As is usually the case whenever this side of my family gets together, talk often turns to the various parts of the publishing industry. My great-grandfather ran a newspaper in Colorado. My great-uncle was, at one time, the youngest lin0type operator in Kansas. His brother did a stint as a reporter. One of my cousins is a printer -- rather, he was, but he's been outsourced and now works in another industry since he can't find another printing job. Another cousin is published in academic presses. And then there's me. One pro sale. Several short stories out making the rounds now. A couple of novels on submission at various publishers. And an anxious eye cast at my email account, waiting to hear from someone, anyone and trying to tell myself to forget about my babies until they come home or I get that wonderful message saying they've been bought.
As you can probably guess, some of us started talking about writing: why we do it, what we want from it, etc. And we discovered one thing. We've always written. Not all of us have wanted to be writers, but we've always felt that need to write. Some of us do stream of consciousness writing. Putting pen to page and just letting the words flow. For the most part, these are the ones who are journal-keepers. They have the need to write, but not the motivation or desire to let anyone else see it. Then there are others who want to be writers but are too scared or not confident enough in their own ability to ever let anyone save a few close friends/family members see what they've written. Then there's me -- I used to fall into the last group. But what makes me different from some of the others in my family isn't that I'm stubborn. If you look stubborn up in the dictionary, you'll see that side of my family pictured. No, what makes me different is that I finally gave in and let someone outside of the family see what I'd written and she took me under her wing -- Sarah, quit squirming. She -- along with Kate, Dave and a couple of others -- have given me the courage to believe in myself, something I appreciate more than they can ever know.

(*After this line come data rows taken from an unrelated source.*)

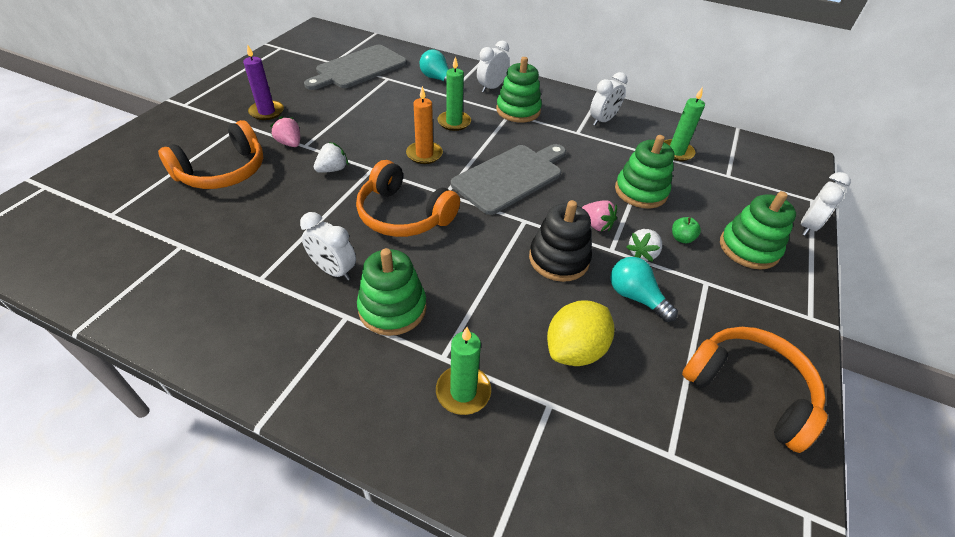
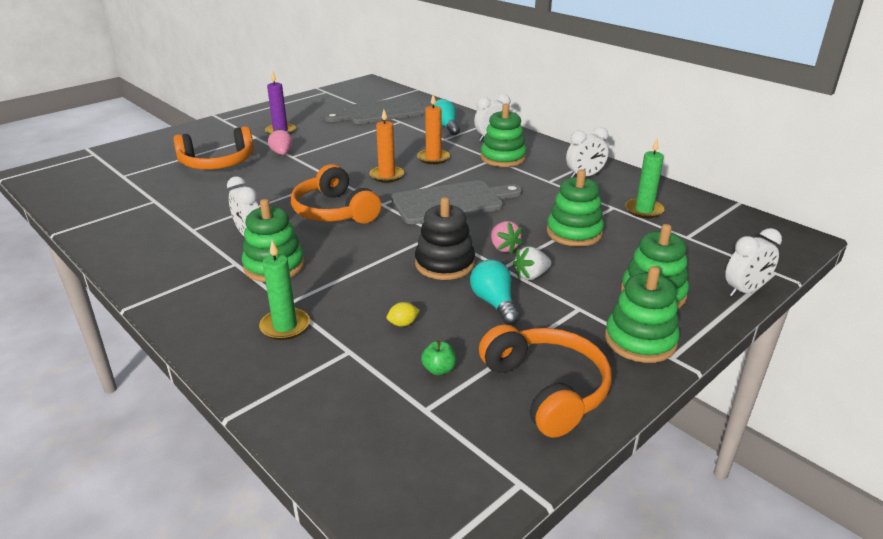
camera: 25 degrees right, 15 degrees down
(332, 169) = (301, 174): white strawberry -> none
(454, 122) = (433, 158): green candle -> orange candle
(575, 349) = (403, 324): yellow lemon -> yellow lemon, size x0.42
(681, 238) = (584, 273): green apple -> green apple (439, 369)
(776, 306) = (640, 340): none -> green stacking toy

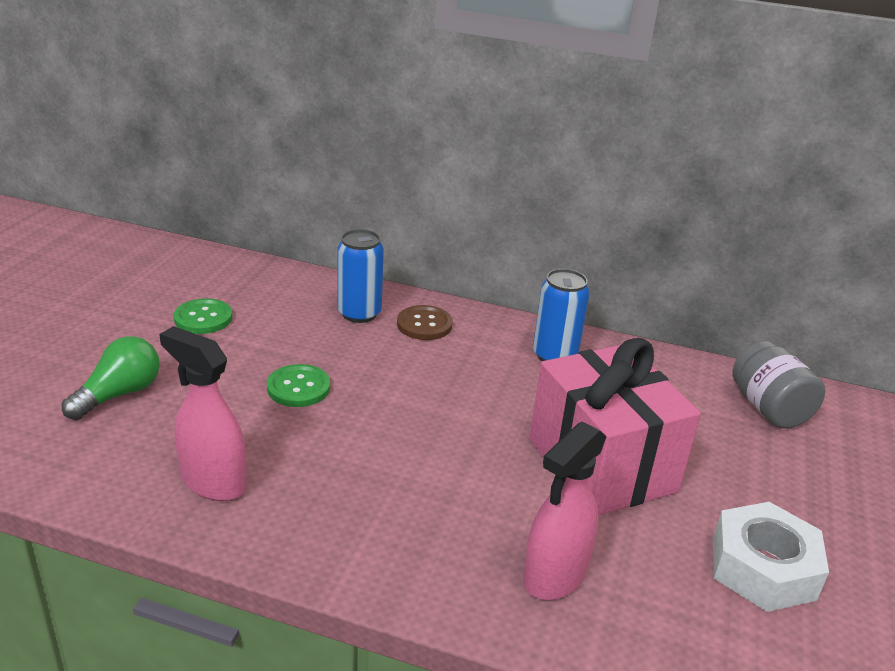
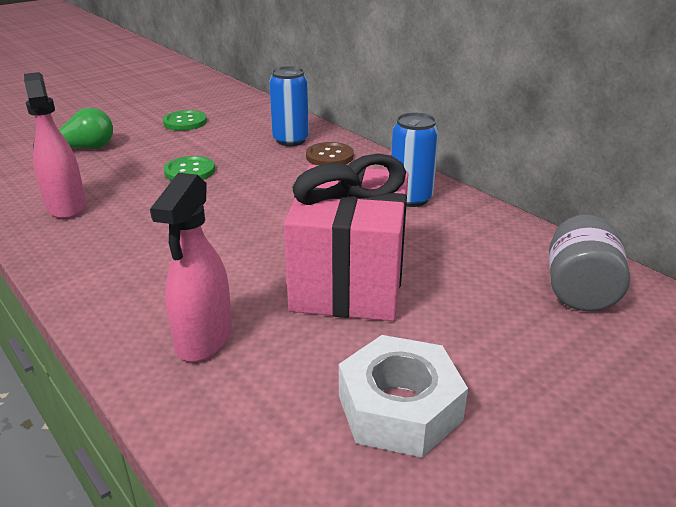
camera: 35 degrees right, 0 degrees up
(554, 576) = (204, 339): pink spray bottle -> pink spray bottle turned 60 degrees counterclockwise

Okay, back to the weekend. We started talking about what inspires us to write. What is inspiration vs. motivation in writing? That's something I really hadn't thought too much about. So, being me, I spent much of the six hour drive home doing just that. And had inspiration hit me smack in the face as a result. Fortunately, I wasn't driving at the time or things could have gotten messy.

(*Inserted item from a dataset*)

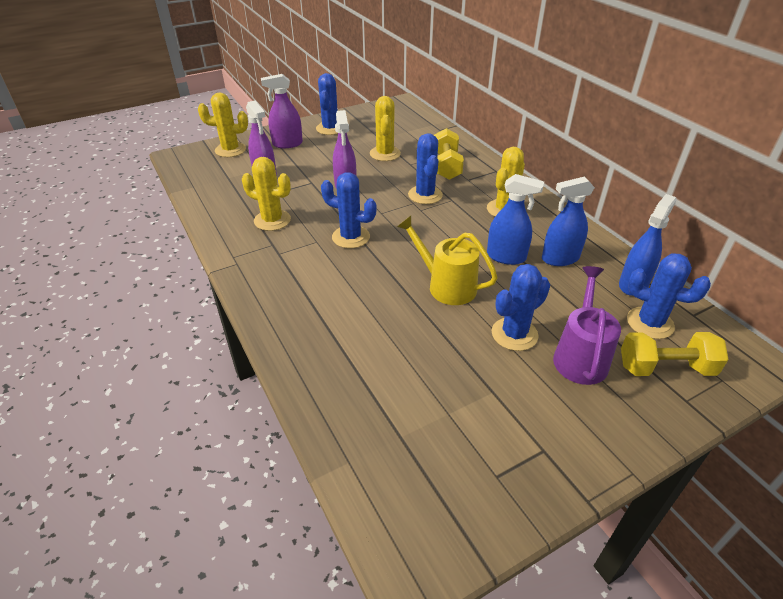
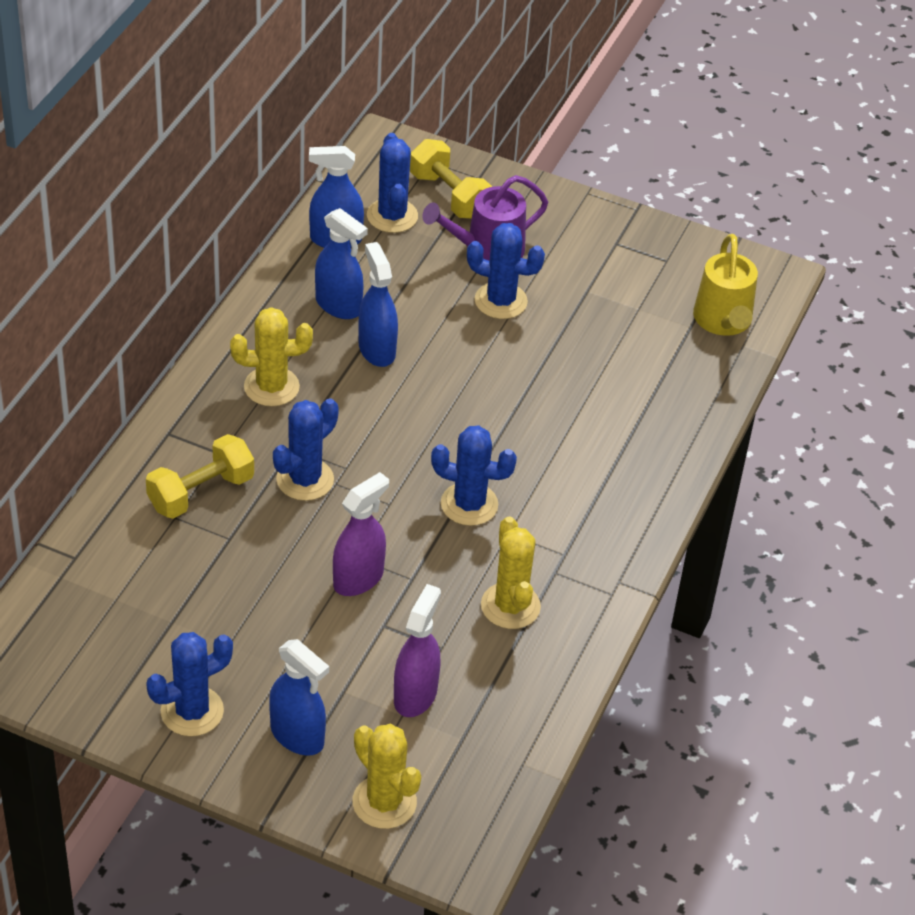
camera: 130 degrees left, 5 degrees up
(287, 144) = (297, 736): purple spray bottle -> blue spray bottle
(351, 237) = (469, 504): blue cactus -> blue cactus turned 60 degrees counterclockwise
(385, 154) = (222, 585): yellow cactus -> none
(446, 285) = (476, 378): yellow watering can -> yellow watering can (723, 322)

For those of you not familiar with I-35 in Oklahoma, there's a stretch of road south of Oklahoma City that is still more ranch and farm land than city or town. You can go for miles seeing only outbuildings and cattle and horses. Trees -- some birch, oak, elm, and pine -- dot the fields and line the sides of the road. And that is where inspiration hit.

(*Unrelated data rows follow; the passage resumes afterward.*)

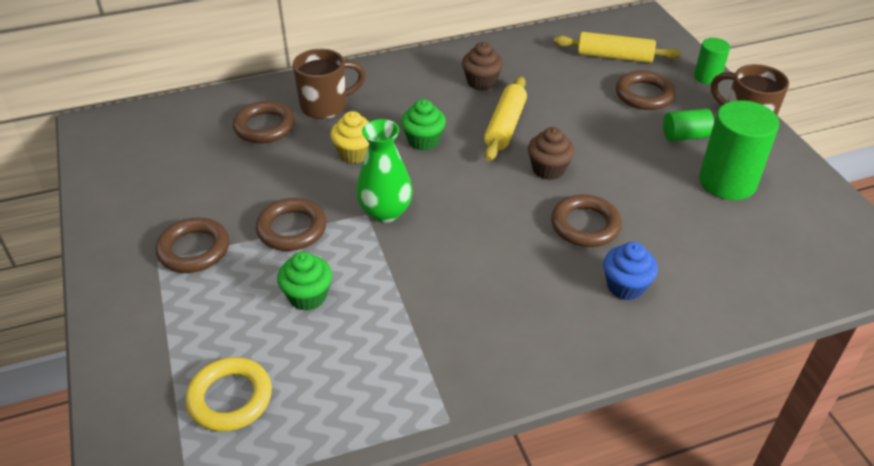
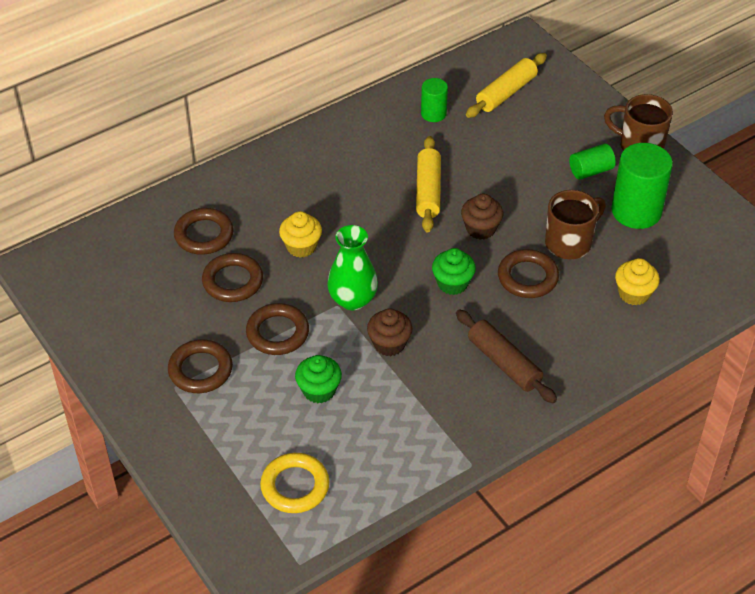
camera: 15 degrees left, 5 degrees up
(326, 106) = (252, 201): brown mug -> brown mug (570, 242)
(423, 141) = (359, 221): green cupcake -> green cupcake (452, 283)
(481, 82) = (390, 146): brown cupcake -> brown cupcake (389, 344)
(529, 310) = (504, 363): none -> brown rolling pin
(614, 57) = (506, 93): yellow rolling pin -> yellow rolling pin turned 45 degrees counterclockwise
(625, 286) = (575, 326): blue cupcake -> none
(644, 95) = (544, 132): brown ring -> brown ring (233, 281)
(705, 265) = (634, 294): none -> yellow cupcake
(707, 77) = (596, 101): green cylinder -> green cylinder (433, 114)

Mile after mile of bare trees and lush evergreens showed some of the oddest damage. Upper limbs were broken and scatted around on the ground. Some hung from threads higher up. Others had fallen with such force that they were impaled in the ground. But unlike damage from tornadoes or high wind, these limbs looked as if they'd simply snapped and fallen straight down. Almost as if someone or something had stepped on them, realizing after causing the initial damage that something sharp was sticking them and moving away before demolishing the rest of the tree. I wish it hadn't been raining so I could have gotten a photo.
Intellectually, I know the damage is from the snow and ice the area has had this winter. But my writer's imagination began running wild. What could have caused the damage? Was it an alien machine, ala War of the Worlds, moving through the unpopulated areas, setting up bases in preparation to attack? Perhaps it was the Trickster from Native American legend, playing his mind games with me. Maybe giants actually roam the land through there and that's why more people haven't developed the area.
Well, you see how it went. From those few minutes looking at the scenery around me, I have the start of a new story. I'm not sure yet how it will finally manifest itself, but it's there. So where do you find inspiration? What's the strangest thing that's inspired you? What's the difference between inspiration and motivation in writing?